The Omega Expedition - Brian Stableford [128]
The first problem was the Afterlife — from which most AMIs had as much to fear as posthumans, by virtue of their organic components. In much the same way that almost all posthumans had taken aboard some inorganic components, almost all modern machinery had some organic features. Thus far, none of those wholly inorganic machines that had been built specifically for the purpose of exploring spaces where the Afterlife was active had made the leap to self-consciousness, and the question of whether AMIs would ever be able to coexist with the Afterlife was unsettled, for the time being.
The second problem was that posthuman-originated AMIs were not the only ones that existed. When the posthumans aboard Pandora had made their first contact with another spacefaring alien culture — the only such contact, thus far — their unobtrusive companions had made a first contact too. Like the posthumans, the AMIs did not doubt that where there were two spacefaring species — even in a universe afflicted by the Afterlife — there had to be more. The consequence of that deduction was that much of the space available for AMI expansion might prove to be inhabited already.
The third problem was that an AMI diaspora would necessitate the export of large quantities of mass from the home system, unless large quantities were somehow to be imported in order to facilitate the evacuation. Agreeing export quotas and arranging compensatory imports would not be easy. If the AMI diaspora were to be combined with a posthuman diaspora — which would be courteous, if not actually necessary, whether or not the posthumans were given a voice in determining the future development of the system — these diplomatic complications would be doubled (or, more likely, squared).

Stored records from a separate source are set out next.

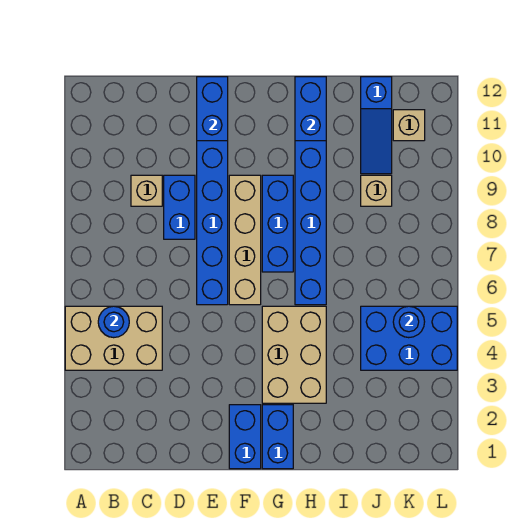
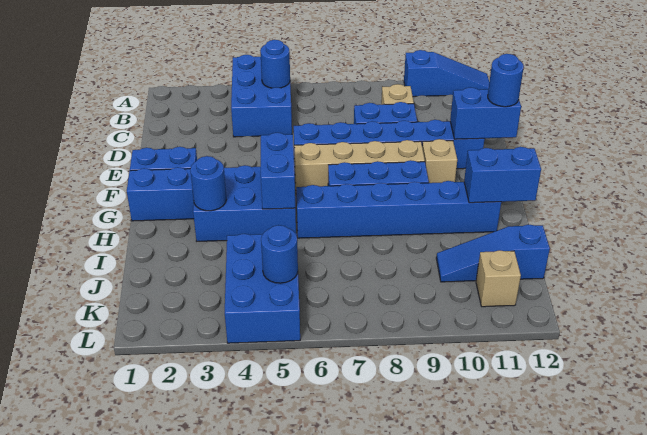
tan brick A4:C5 level 1 -> blue brick A4:C5 level 1
none -> blue slope A10:A12 level 1 top 10
none -> blue round brick E12 level 3
tan brick G3:H5 level 1 -> blue brick G3:H5 level 1
none -> blue brick G5:H5 level 2
none -> blue round brick H3 level 2
tan brick J9 level 1 -> tan brick F10 level 1

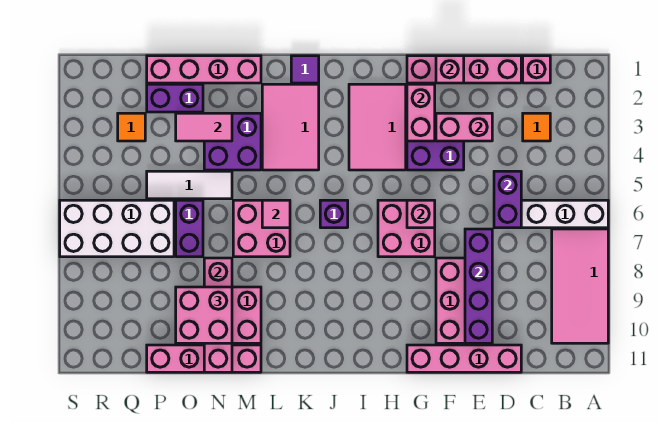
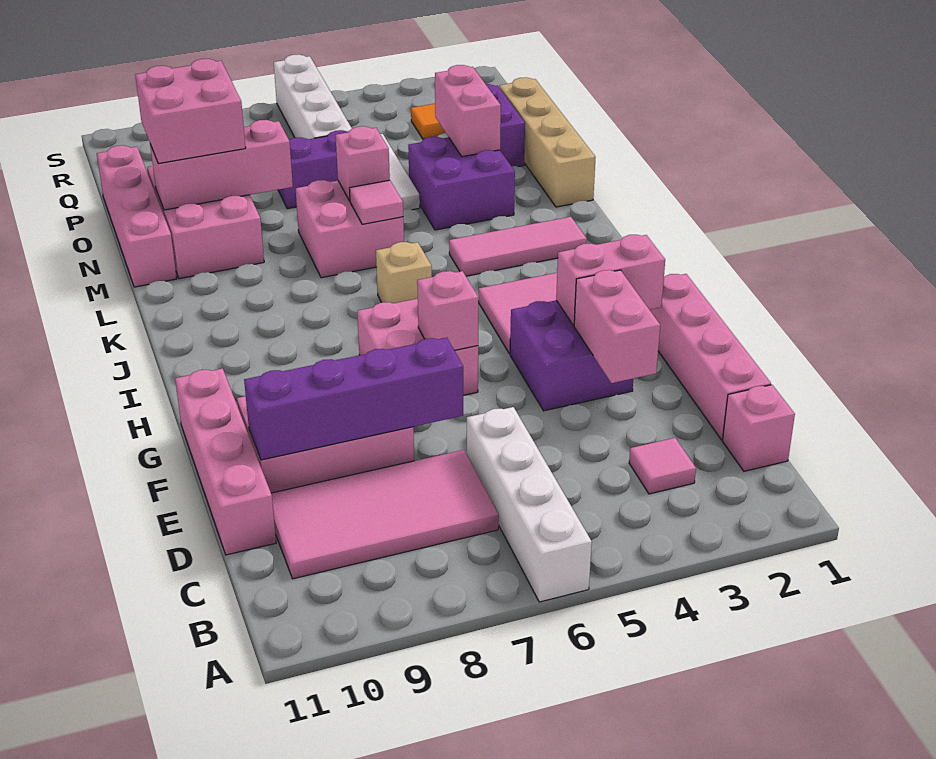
pink tile A7:B10 level 1 -> pink tile C7:D10 level 1
orange tile C3 level 1 -> pink tile C3 level 1
purple brick D5:D6 level 2 -> none
pink brick F1 level 2 -> pink brick M6 level 2
purple brick J6 level 1 -> tan brick J6 level 1
purple tile K1 level 1 -> none
pink tile K2:L4 level 1 -> pink tile K2:K4 level 1
pink brick M1:P1 level 1 -> tan brick M1:P1 level 1
pink tile N3:O3 level 2 -> pink brick N3:O3 level 2
pink brick N8:N11 level 2 -> pink brick N8:N10 level 2
white brick P6:S7 level 1 -> white brick P6:S6 level 1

Eido was apparently of the opinion that the various posthuman communities ought to have a very significant voice in deciding the future of the system, but Eido was a descendant of Proteus, the first AMI to make contact with the children of humankind. As Alice had already indicated, the home system AMIs that had avoided revealing themselves for centuries were mostly inclined to take the view that the decision rested with those who had the power to make it, and that the home system posthumans would have to make their choice between whatever alternatives were offered to them.
Even Eido couldn’t make an accurate assessment, but it had given Alice the impression that the AMIs were divided along much the same lines as the posthumans in their views of how the system ought to be developed. Some were in favor of making more heavy elements by means of quasisupernoval fusion, but others thought the risks too great. Some were avid to develop a type II civilization by enclosing the sun in a complex web of artifacts whose outermost surface would be a fortress against the Afterlife, but no two parties — perhaps no two individuals — could yet agree on the architecture of the proposed artifacts, while others thought the whole plan too narrow-minded. Some believed that the entire galaxy was ripe for the claiming by the first entities which solved the problem of the Afterlife properly, by figuring out how to make the Afterlife into a food source instead of the ultimate predator. The latter company wanted to throw everything into that particular race.
It was a lot to take in, but it certainly prevented the ongoing journey from becoming boring. I wasn’t sure how much Adam Zimmerman and Christine Caine were able to take aboard, but I assumed that they’d got the essentials. They seemed to take it a lot better than some of the others, who had far more stored-up illusions to shatter.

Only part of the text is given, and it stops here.